Dear Sir,
I looked at your new still lifes with pleasure,1 particularly the one with a Cologne pot and jar of gherkins.2 And those two previous ones have also been improved by change to the background. However — nonetheless, in general, in these ones too, the colour in the shaded passages is again still not lively enough, in my view. I wanted to drop you a line to tell you that I’ll try to arrange matters so that I can come and paint with you for 3 days in a row — if you approve. That means we can really tackle this question. Because otherwise I fear that you wouldn’t be able to help getting the same results again every time. So I say, let’s devote 3 days or so to it, because the question of chiaroscuro and colour and deep tone in the shadow is an eternally difficult question. And whether or not a study is painted better or less well — its artistic value — depends to a very considerable extent on the treatment of the shaded passages.3 I’ll tell you what I feel when looking at your studies as they are now.  1v:2
I’ve soon seen enough, and I’d wish that the shaded passages in particular drew my eye for longer. Were more mysterious.
This shouldn’t surprise you — and you mustn’t take it amiss of me if I repeatedly speak of it — between ourselves.
In order to get the chiaroscuro right, one must not only paint a lot but also really see a great deal being painted, and know some things about theory, about light and colour. I’m sure that once we’ve really painted together again you’ll see for yourself that at the moment you’re still overlooking things which, once you learn to see them, will mean that painting will interest you much more even. In short — there will be even more soul in it.
Well, what I regret about this is that I’m so tied to my models here — I can’t get away as easily as I could in the autumn.
In the winter I can get people to pose whom I can’t get when they have work out in the fields, or only with more difficulty.  1v:3
Anyway, I’m working with almighty pleasure these days, for I would much rather paint figures than anything else.
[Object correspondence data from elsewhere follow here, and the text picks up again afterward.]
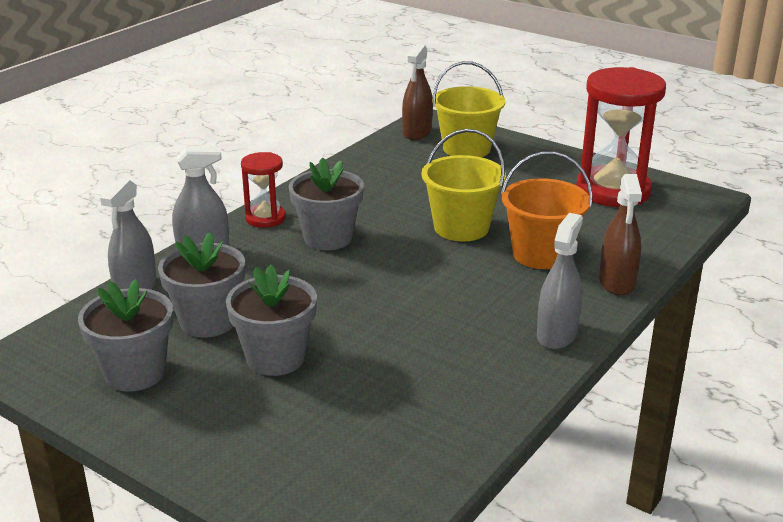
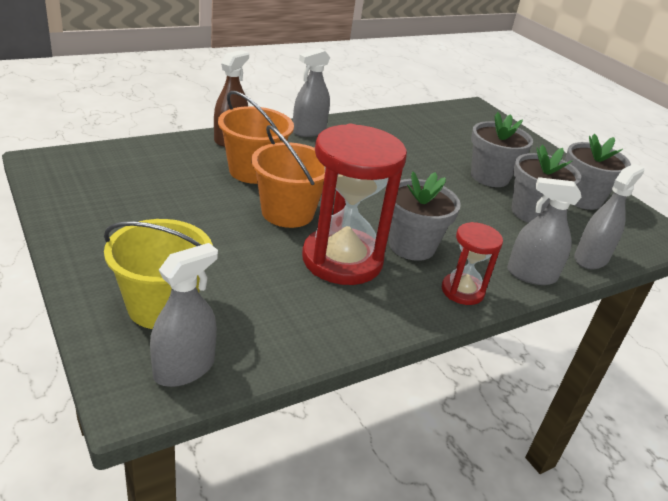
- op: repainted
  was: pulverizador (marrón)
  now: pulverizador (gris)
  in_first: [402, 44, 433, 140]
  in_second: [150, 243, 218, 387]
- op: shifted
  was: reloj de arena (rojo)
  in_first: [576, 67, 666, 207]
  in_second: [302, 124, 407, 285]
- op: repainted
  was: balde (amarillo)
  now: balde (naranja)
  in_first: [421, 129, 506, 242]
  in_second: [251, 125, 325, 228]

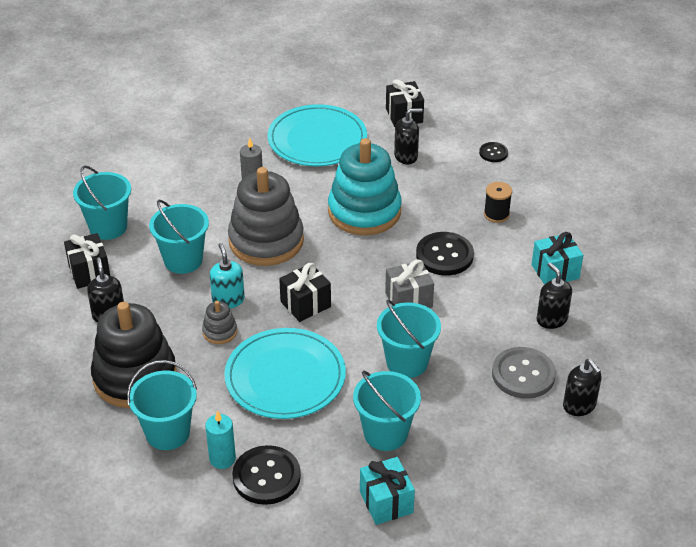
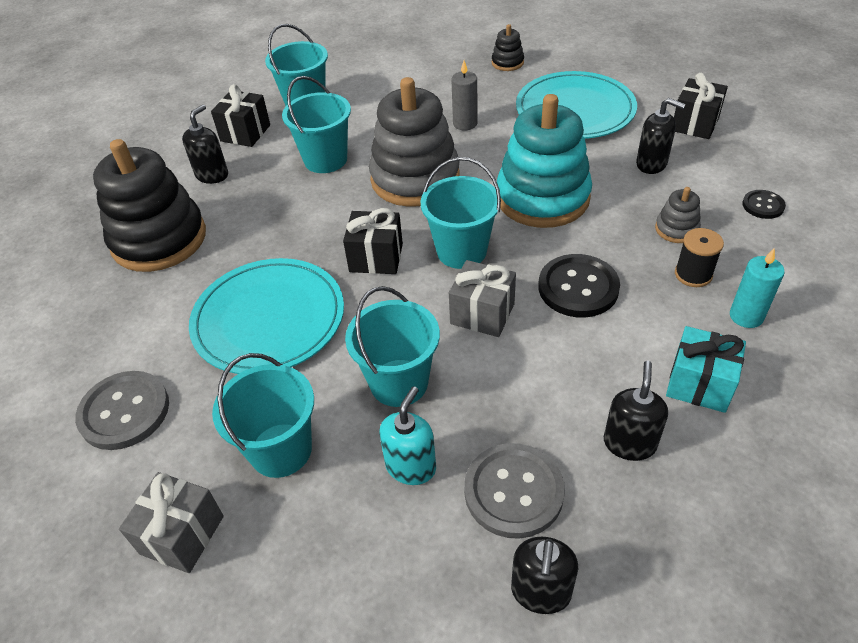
- op: shifted
  was: dispensador de jabón (turquesa)
  in_first: [210, 243, 245, 309]
  in_second: [379, 386, 436, 485]
- op: shifted
  was: juguete apilable (gris)
  in_first: [202, 301, 237, 344]
  in_second: [655, 187, 701, 243]
- op: shifted
  was: balde (turquesa)
  in_first: [127, 360, 197, 450]
  in_second: [420, 157, 501, 269]
- op: shifted
  was: vela (turquesa)
  in_first: [205, 410, 236, 469]
  in_second: [730, 249, 785, 328]
- op: repainted
  was: botón (negro)
  now: botón (gris)
  in_first: [232, 445, 301, 505]
  in_second: [75, 371, 169, 450]
- op: repainted
  was: regalo (turquesa)
  now: regalo (gris)
  in_first: [360, 457, 415, 525]
  in_second: [119, 472, 224, 573]
- op: new
  now: juguete apilable (negro)
  in_second: [492, 24, 524, 71]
Then — the heads of these women here with the white caps — it’s difficult — but it’s so eternally beautiful. It’s precisely the chiaroscuro — the white and the part of the face in shadow, that has such a fine tone.
I don’t know exactly when I’ll be able to get away for three days or so, but I’ll send you a postcard as soon as I can. I’m coming over for a while on Sunday anyway, and would like to take a metre of that canvas from Baijens4 with me, since my canvas is used up.
I do foresee, though, that the better you do and the more you progress with your painting, the less pleasure you may experience from it because of certain Eindhoven folk. But at the same time it seems to me that the pleasure of being able to make something amply outweighs certain spiteful criticism. Anyway, the more one paints, the less time and inclination one has to listen to it.  1r:4
Next Sunday I hope to bring you a portfolio of wood engravings in which you’ll find things that will interest you.
Between ourselves — that still life which you framed makes an impression on me of being less correct in the drawing than most of the others. In this respect, that I dare suppose that you neglected sufficiently to compare the proportion of the width of the group as a whole with the height, and consequently the relationship between the objects leaves something to be desired. Measuring, that’s what such a tremendous amount depends on, and if you really pay attention to it at the outset, you’ll save a lot of time later, when there will be the more difficult subjects — such as a head — to make.
I write this to you to assure you, at the start of 85, that it’s not out of indifference that I haven’t come so much recently, but that on the contrary I consider that if you keep working like this for the whole of the year 85, you’ll make more progress in one year than many others in 3 years. So with my best wishes for 85 — yours respectfully

Your servant


Br. 1990: 481 | CL: -
From: Vincent van Gogh
To: Anton Kerssemakers
Date: Nuenen, between Thursday, 1 and about Thursday, 8 January 1885

1. Van Gogh had started painting still lifes in Eindhoven with Kerssemakers and others in November 1884: see letter 469.
2. This still life by Kerssemakers is not known. Kerssemakers later recalled his dealings with Van Gogh: ‘He used to come to Eindhoven on Sunday mornings, and if he didn’t find me at home he would go to the Harmonie where we had a crowded drinking table between 12 and 2. When the company saw him come in with his hairy Ulster and rough cap, there was stifled laughter, and they said to me: off you go, Toon, there’s your friend. Then of course I abandoned the company and went to sit with him, or we went to my house together.’ Letter from Anton Kerssemakers to Albert Plasschaert, Eindhoven, 27 August 1912 (FR b3038).
a. Read: ‘fond’ (ground).
3. After reading Blanc’s Les artistes de mon temps Van Gogh sought to conquer the rendering of chiaroscuro and turned to such deep colours as dark blue, dark green and dark brown. See cat. Amsterdam 1999, p. 80.
4. Wed. J.L. Baijens & Zonen, a shop selling artists’ supplies, glass, pewter ware, floor covering etc., at number 302 (now 18) Rechtestraat, district C, in Eindhoven.